The goal of this project was to first address barriers to implementation of the Risk Analysis Index (RAI) within a large, multi-hospital, integrated healthcare delivery system, and to subsequently demonstrate its utility for identifying at-risk surgical patients.
Prior studies demonstrate the validity of the RAI for evaluating preoperative frailty, but they have not demonstrated the feasibility of its implementation within routine clinical practice.
Implementation of the RAI as a frailty screening instrument began as a quality improvement initiative at the University of Pittsburgh Medical Center in July 2016. RAI scores were collected within a REDCap survey instrument integrated into the outpatient electronic health record and then linked to information from additional clinical datasets. NSQIP-eligible procedures were queried within 90 days following the RAI, and the association between RAI and postoperative mortality was evaluated using logistic regression and Cox proportional hazards models. Secondary outcomes such as inpatient length of stay and readmissions were also assessed.

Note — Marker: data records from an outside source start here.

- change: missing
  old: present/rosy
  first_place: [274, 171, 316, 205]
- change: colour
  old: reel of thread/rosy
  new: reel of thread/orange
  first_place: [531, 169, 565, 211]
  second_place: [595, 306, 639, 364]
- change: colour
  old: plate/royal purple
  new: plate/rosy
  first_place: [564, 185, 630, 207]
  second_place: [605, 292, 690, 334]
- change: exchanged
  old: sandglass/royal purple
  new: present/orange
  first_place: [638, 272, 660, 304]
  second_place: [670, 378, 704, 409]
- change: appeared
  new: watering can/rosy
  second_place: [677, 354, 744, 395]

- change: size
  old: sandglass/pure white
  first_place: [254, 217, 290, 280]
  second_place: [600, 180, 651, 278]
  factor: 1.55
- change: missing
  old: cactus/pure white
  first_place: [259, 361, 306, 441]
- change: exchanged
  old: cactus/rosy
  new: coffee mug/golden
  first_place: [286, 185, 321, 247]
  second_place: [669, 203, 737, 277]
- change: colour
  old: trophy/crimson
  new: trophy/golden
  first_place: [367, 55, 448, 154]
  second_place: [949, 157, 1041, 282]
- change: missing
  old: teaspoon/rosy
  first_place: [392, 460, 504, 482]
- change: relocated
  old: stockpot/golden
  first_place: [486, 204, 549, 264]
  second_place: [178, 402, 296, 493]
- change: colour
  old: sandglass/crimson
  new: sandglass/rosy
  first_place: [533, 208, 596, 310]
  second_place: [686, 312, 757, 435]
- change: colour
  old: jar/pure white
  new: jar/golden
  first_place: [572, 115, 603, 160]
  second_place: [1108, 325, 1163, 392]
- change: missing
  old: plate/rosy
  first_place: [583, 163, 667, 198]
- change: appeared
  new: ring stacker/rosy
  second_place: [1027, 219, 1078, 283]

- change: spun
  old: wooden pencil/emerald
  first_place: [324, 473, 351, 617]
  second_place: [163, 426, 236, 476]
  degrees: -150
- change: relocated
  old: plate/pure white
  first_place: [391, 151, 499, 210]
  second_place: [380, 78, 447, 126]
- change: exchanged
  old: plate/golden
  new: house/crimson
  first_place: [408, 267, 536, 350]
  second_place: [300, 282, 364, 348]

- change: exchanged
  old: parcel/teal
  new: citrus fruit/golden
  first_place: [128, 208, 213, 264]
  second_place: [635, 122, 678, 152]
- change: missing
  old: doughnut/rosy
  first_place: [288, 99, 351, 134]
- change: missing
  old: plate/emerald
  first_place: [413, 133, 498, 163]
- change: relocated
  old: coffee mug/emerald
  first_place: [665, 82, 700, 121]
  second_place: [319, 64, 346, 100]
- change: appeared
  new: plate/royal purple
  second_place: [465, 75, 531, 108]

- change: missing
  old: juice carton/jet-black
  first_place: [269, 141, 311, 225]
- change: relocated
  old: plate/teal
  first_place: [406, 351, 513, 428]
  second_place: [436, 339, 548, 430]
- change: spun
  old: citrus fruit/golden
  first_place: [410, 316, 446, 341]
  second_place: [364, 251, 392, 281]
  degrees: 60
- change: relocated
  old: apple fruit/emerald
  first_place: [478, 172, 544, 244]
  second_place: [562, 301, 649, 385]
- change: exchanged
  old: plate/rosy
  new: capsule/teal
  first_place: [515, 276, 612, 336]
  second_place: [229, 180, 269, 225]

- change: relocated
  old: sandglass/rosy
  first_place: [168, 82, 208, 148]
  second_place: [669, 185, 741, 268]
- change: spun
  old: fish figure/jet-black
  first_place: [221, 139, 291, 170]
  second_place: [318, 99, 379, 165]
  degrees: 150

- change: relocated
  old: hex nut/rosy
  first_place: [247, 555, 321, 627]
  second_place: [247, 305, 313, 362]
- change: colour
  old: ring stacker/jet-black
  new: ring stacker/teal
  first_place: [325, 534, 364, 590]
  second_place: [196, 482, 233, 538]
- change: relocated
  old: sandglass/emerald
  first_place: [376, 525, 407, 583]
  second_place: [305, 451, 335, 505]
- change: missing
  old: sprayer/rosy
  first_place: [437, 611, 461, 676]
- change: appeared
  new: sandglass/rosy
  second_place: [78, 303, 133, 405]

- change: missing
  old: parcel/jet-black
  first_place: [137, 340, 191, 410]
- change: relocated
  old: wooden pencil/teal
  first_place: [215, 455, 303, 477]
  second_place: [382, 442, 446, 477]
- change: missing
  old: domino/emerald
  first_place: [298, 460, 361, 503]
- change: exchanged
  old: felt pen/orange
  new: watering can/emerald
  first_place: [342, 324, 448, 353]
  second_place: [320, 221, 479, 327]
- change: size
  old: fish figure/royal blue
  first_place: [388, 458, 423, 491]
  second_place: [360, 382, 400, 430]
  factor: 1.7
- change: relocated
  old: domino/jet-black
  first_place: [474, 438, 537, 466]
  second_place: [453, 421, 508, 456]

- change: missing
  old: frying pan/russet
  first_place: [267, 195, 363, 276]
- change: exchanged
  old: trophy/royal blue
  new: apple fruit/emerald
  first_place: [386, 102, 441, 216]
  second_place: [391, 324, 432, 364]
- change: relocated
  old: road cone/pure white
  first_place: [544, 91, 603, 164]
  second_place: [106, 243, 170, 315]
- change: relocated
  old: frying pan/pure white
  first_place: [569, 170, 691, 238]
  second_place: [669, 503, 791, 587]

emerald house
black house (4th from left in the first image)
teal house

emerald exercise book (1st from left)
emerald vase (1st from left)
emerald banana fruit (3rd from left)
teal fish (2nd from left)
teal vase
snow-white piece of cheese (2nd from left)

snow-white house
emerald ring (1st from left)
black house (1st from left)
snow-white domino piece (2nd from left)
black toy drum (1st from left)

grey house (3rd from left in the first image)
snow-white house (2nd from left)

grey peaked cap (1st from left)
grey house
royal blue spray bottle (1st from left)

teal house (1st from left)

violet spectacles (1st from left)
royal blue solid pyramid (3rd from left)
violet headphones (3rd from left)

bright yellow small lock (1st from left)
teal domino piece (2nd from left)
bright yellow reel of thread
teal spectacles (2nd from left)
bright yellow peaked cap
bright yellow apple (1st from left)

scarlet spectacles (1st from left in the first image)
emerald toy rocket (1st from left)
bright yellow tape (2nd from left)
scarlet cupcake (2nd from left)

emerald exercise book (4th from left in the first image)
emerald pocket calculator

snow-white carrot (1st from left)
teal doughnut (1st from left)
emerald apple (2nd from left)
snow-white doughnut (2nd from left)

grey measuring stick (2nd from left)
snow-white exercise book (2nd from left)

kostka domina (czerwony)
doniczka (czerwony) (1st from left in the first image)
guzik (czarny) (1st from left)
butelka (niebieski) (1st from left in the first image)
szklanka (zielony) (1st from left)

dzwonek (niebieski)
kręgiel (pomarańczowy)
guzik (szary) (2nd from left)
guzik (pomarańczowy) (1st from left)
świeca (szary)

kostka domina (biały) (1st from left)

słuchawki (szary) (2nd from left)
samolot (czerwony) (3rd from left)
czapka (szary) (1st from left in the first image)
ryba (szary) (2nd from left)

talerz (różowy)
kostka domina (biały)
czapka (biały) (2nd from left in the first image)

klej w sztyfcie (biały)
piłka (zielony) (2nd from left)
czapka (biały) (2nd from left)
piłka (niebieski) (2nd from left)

RAI assessments were completed on 36,261 unique patients presenting to surgical clinics across five hospitals from July 1 to December 31, 2016, and 8,172 of these underwent NSQIP-eligible surgical procedures. The mean RAI score was 23.6 (SD 11.2), the overall 30-day and 180-day mortality after surgery was 0.7% and 2.6%, respectively, and the median time required to collect the RAI was 33 [IQR 23-53] seconds. Overall clinic compliance with the recommendation for RAI assessment increased from 58% in the first month of the study period to 84% in the sixth and final month. RAI score was significantly associated with risk of death (HR = 1.099 [95% C.I.: 1.091 - 1.106], p < 0.001). At an RAI cutoff of = 37, the positive predictive values for 30- and 90-day readmission were 14.8% and 26.2%, respectively, and negative predictive values were 91.6% and 86.4%, respectively.
The RAI frailty screening tool can be efficiently implemented within multi-specialty, multi-hospital healthcare systems. In the context of our findings and given the value of the RAI in predicting adverse postoperative outcomes, health systems should consider implementing frailty screening within surgical clinics.